As special education teachers one of our main responsibilities is to develop Individual Education Programs (IEP's) along with a team of individuals including the child's parents or caregivers. The process is very time consuming for Special Education teachers. It is not usual spend upwards to several hours just gathering information and getting ready to conduct the IEP meeting as well as write it. Some IEP's are only a few pages long but others, especially for a child who needs many services, can be twenty or more pages.
The purpose of the IEP is for a team to develop goals and objectives as well as outlining services the child needs for the at least the next year. IEP's are written annually and some require revising or writing more often.
Each individual on the team is supposed to have input into helping develop the IEP goals. The key term here is "supposed". While some team members are more involved than others, the burden of producing and writing a correct IEP is on the Special Education teacher.
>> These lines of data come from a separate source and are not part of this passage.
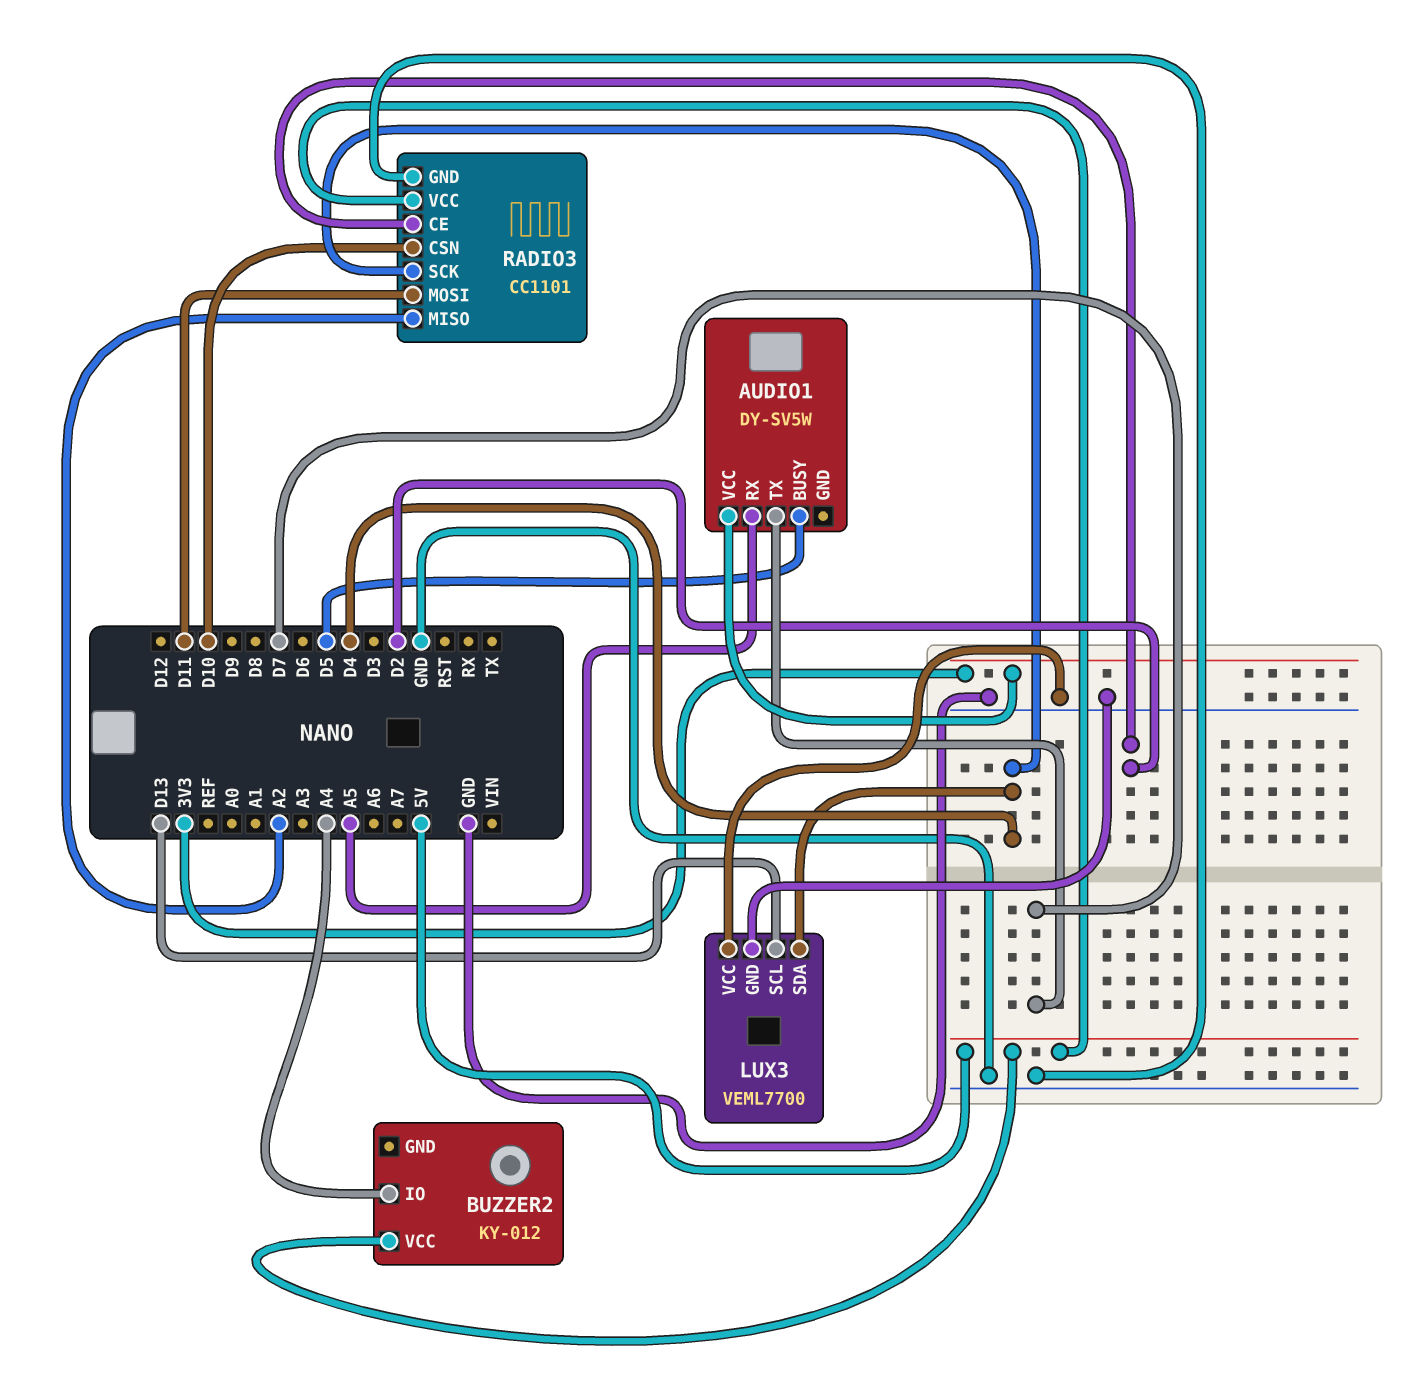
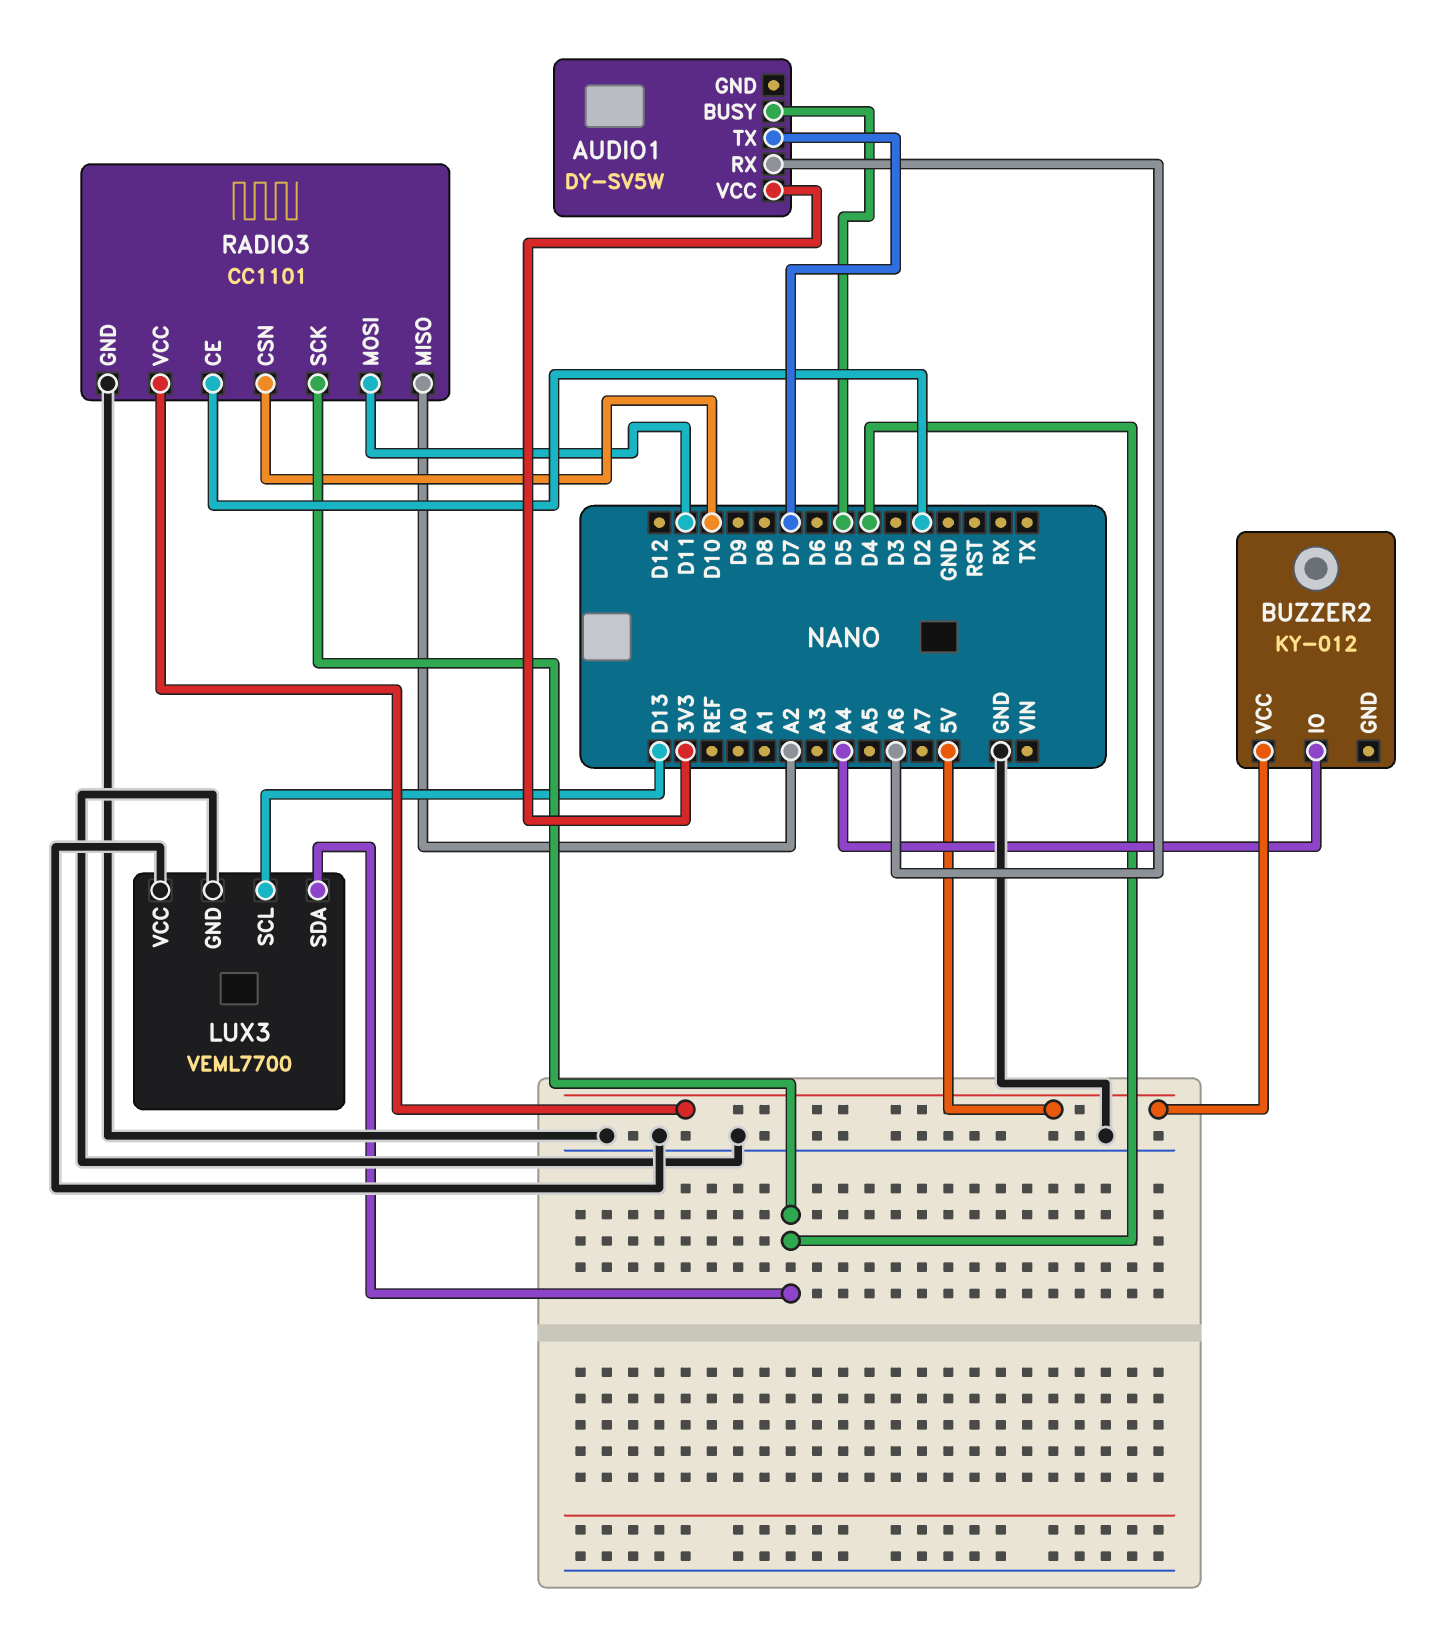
AUDIO1 pin RX: A5 -> A6

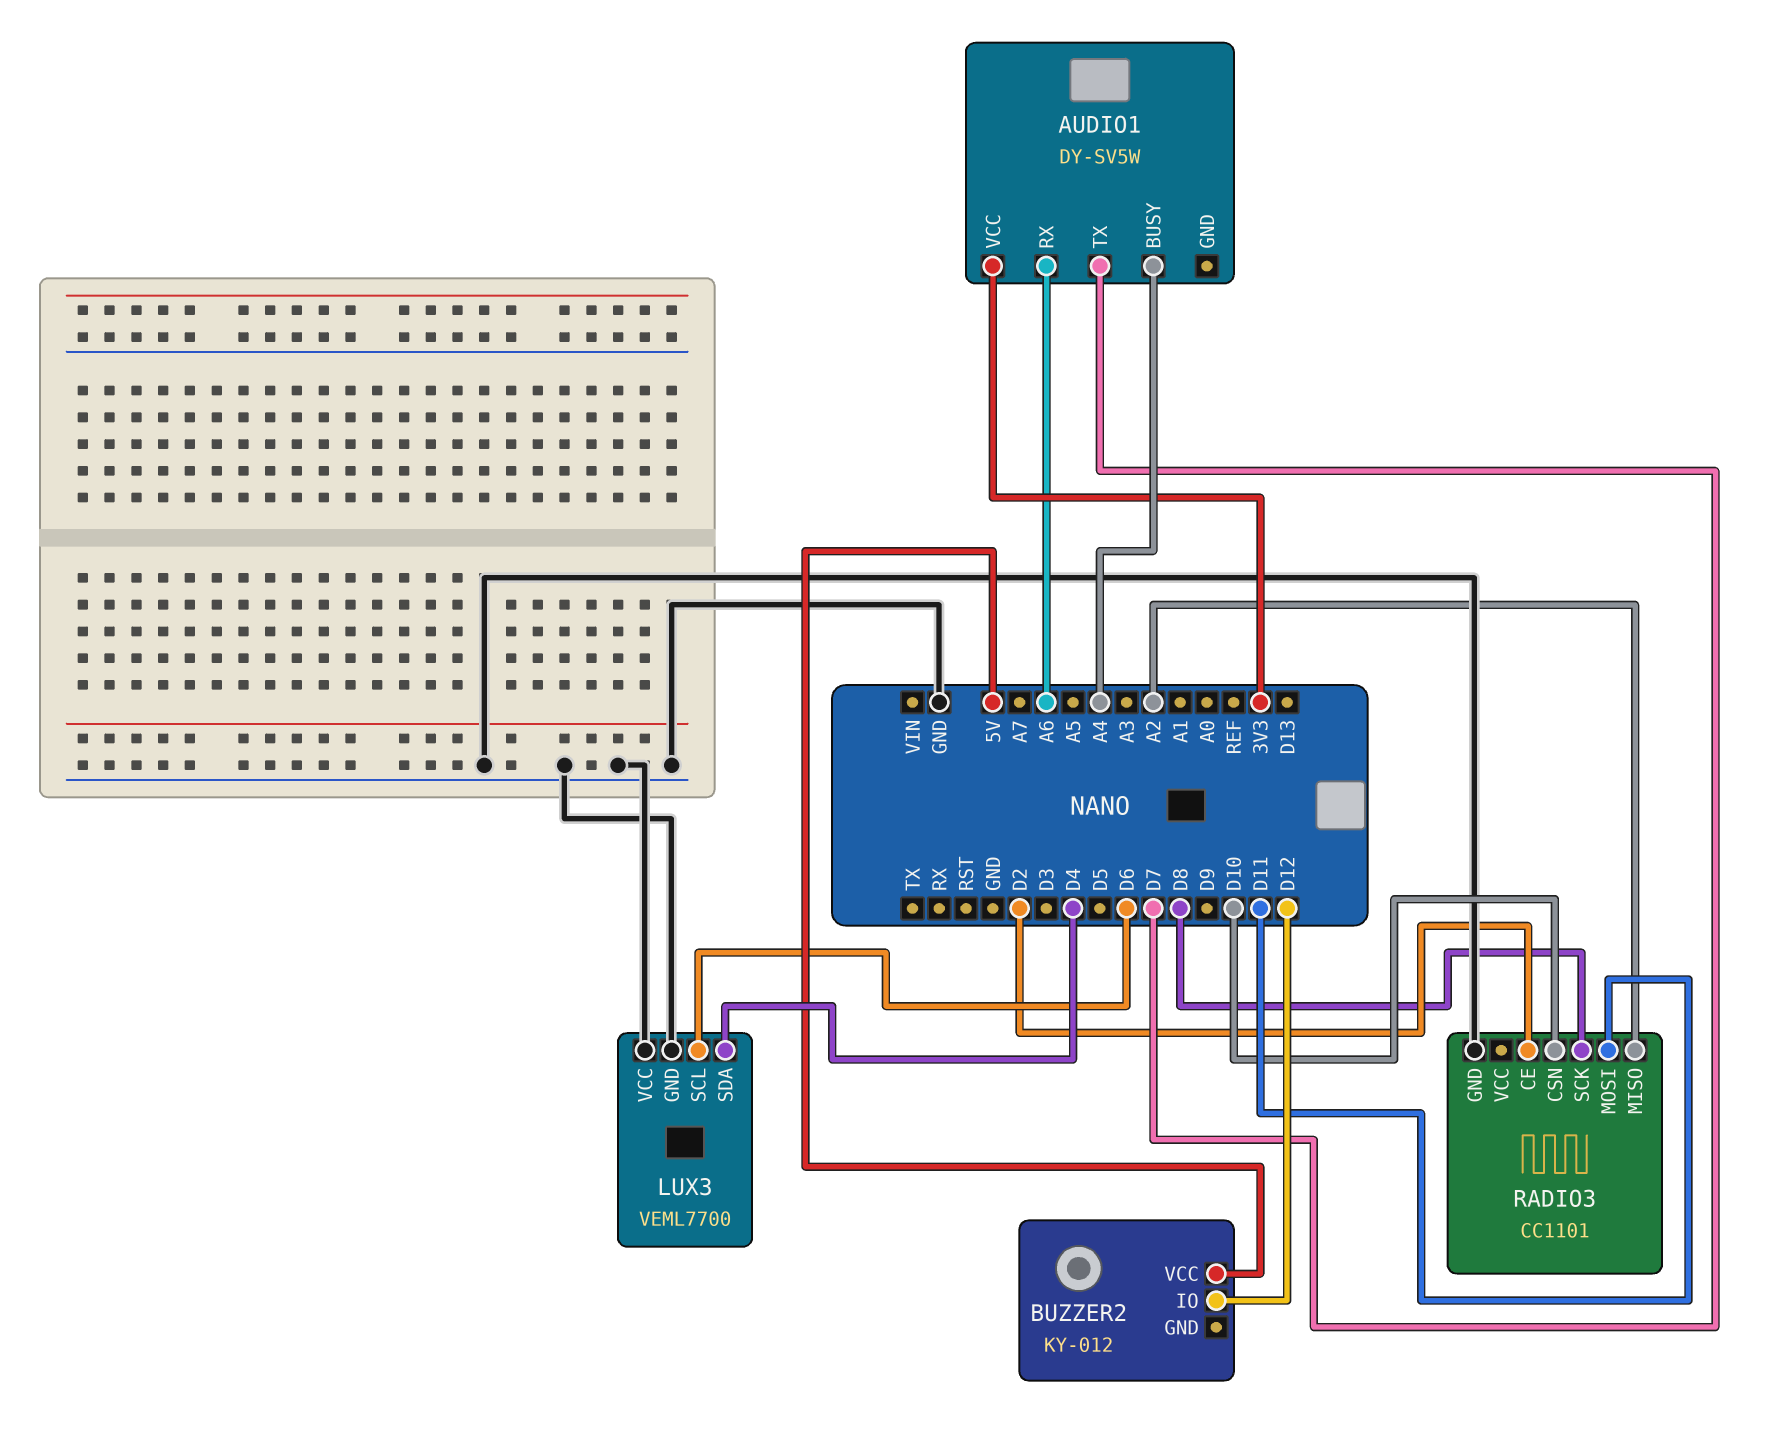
AUDIO1 pin BUSY: D5 -> A4
BUZZER2 pin IO: A4 -> D12
LUX3 pin SCL: D13 -> D6
RADIO3 pin SCK: D4 -> D8
RADIO3 pin VCC: 5V -> none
As often happens, the Spec. Ed. teacher arranges the meeting, sends out the needed notices to the participants and then will write the IEP. While the goals and objectives are usually written during the meeting itself, the Spec. Ed. teacher has a good idea as to what goals to include. She has also spent time writing the narratives for other parts of the IEP.
Team members who are invited to the meeting have little or no input into the process and will just show up to sign the document produced. Ideally, the team members who should have most of the input into the IEP are the Spec. Ed teacher, classroom teacher, key support personnel and the parents.
The struggle that most Spec. Ed. teachers face is how to get the parents to become more of a participant in the IEP. Parents along with their child are the key stake holders in developing an appropriate IEP. What can Spec. Ed teachers do to get parents more involved in the process?
Here are 12 tips for Special Ed teachers to get the parent involved in the process:
1. Prior to the IEP meeting, the Special Ed. teacher should interview the parent to see what their concerns are for their child and what goals and objectives they would like to see implemented in the IEP.
2. At least a week before the meeting, send home a list of possible goals and objectives for the parent to review and make additions to or corrections to them.
3. Probably the most important is to set a time for the meeting that is mutually agreeable to all but most especially the parent.
4. Be sure during the meeting to welcome comments and concern that the parent may have. Ask questions specifically addressed to them. Don't let anyone interrupt them.
5. If a parent begins to speak, let them and be sure that others allow time for them to talk as well. If team members feel the need to talk among themselves while the parent is talking, ask them to go out of the room so that a parent does not have to compete with others attention.
6. Keep a steady flow of communication with the parents all the time – not just at the IEP meeting.
7. Keep the parent appraised of what is happening with their child. This means not just report card or parent conference time. This means at other times as well. This way the parent can know what is working and what isn't working.
8. Let the parent know of successes their child has experienced as well as what things need to be done differently.
9. During the meeting be sure to acknowledge the parent as a part of the team and let the other members of the team know that what they are saying and discussing is important.
10. As teachers we get very attached to the children we work with, especially those that we work with for multiple years. It is important that we keep in mind that this child, for whom we are meeting, is not our child but belongs to the parent. We may not always agree with the parent but their wishes should be considered and acknowledged.
11. The most important skill we can develop as facilitators of meetings is to listen, listen and listen when the parent talks. This means active listening – with eyes and ears.
12. Lastly, let the parent know that you care about their child and about them as a family. Parents of children with Special Needs often need reassuring that their child is a part of the classroom, has friends and others who care for them.
Try these tips and see if they help to get parents more involved in the IEP process.